Welcome to iHCPL: The Next Generation. This site was created as the next step in Harris County Public Library's iHCPL Learning 2.0 Program; a discovery learning program designed to encourage staff to explore new technologies. The original iHCPL program was adapted from The Public Library of Charlotte & Mecklenburg County's Learning 2.0 Program.

Monday, April 21, 2008

Maps #34: Geocoding and Geocaching

Part 1 What is Geocoding?

Geocoding is the process that assigns a latitude-longitude coordinate to an address. Mapquest has a good page explaining how they geocode addresses at:


(You will use geocoding when we move to Part 2, Geocaching)

Step 1:
Go to http://www.gpsvisualizer.com/geocode and type in an address to any public location.

Choose Google as the primary source instead of Yahoo, and then click Geocode it. We want to use public locations and not personal locations such as homes for this assignment since we will be posting the coordinates to your blog.

Here is the output we got when we entered the Barbara Bush Library's address into the geocoder.

At the bottom of the results, look at the coordinates listed. This is the GPS Coordinates to this address. The top number is in Decimal Degrees (DegDec) and the bottom number is in Degrees and Minutes (MinDec).

Step 2:
Copy either the top or the bottom coordinates. You can do this by highlighting the entire row including the commas, right clicking on the highlighted row and choosing Copy.

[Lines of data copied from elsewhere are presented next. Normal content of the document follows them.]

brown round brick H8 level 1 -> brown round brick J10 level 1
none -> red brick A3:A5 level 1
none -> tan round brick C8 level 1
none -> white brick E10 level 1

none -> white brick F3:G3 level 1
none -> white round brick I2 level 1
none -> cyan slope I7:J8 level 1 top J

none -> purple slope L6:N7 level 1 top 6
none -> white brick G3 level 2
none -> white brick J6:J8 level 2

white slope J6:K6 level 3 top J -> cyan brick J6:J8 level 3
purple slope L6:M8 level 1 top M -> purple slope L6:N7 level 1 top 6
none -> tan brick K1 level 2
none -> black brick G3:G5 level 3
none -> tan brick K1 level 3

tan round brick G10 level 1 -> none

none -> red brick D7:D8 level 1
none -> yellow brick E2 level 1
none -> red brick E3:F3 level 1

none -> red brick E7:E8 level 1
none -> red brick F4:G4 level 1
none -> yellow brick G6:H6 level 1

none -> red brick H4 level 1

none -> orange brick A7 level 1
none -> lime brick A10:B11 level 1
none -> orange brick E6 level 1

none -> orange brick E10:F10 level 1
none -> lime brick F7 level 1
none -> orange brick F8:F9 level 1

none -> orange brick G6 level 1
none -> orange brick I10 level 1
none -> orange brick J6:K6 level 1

Go to http://maps.google.com/ in your browser window. Right Click in the search field and choose Paste.

Click the Search Maps button. Switch to Satellite View using the button at the top right corner of the map and then use the zoom tool on the left hand side of the map to view your location.

Part 2 What is Geocaching?

Geocaching is an outdoor treasure-hunting game in which the participants use a Global Positioning System (GPS) receiver or other navigational techniques to hide and seek containers (called "geocaches" or "caches") anywhere in the world.

View the video below to get a glimpse of what geocaching is all about.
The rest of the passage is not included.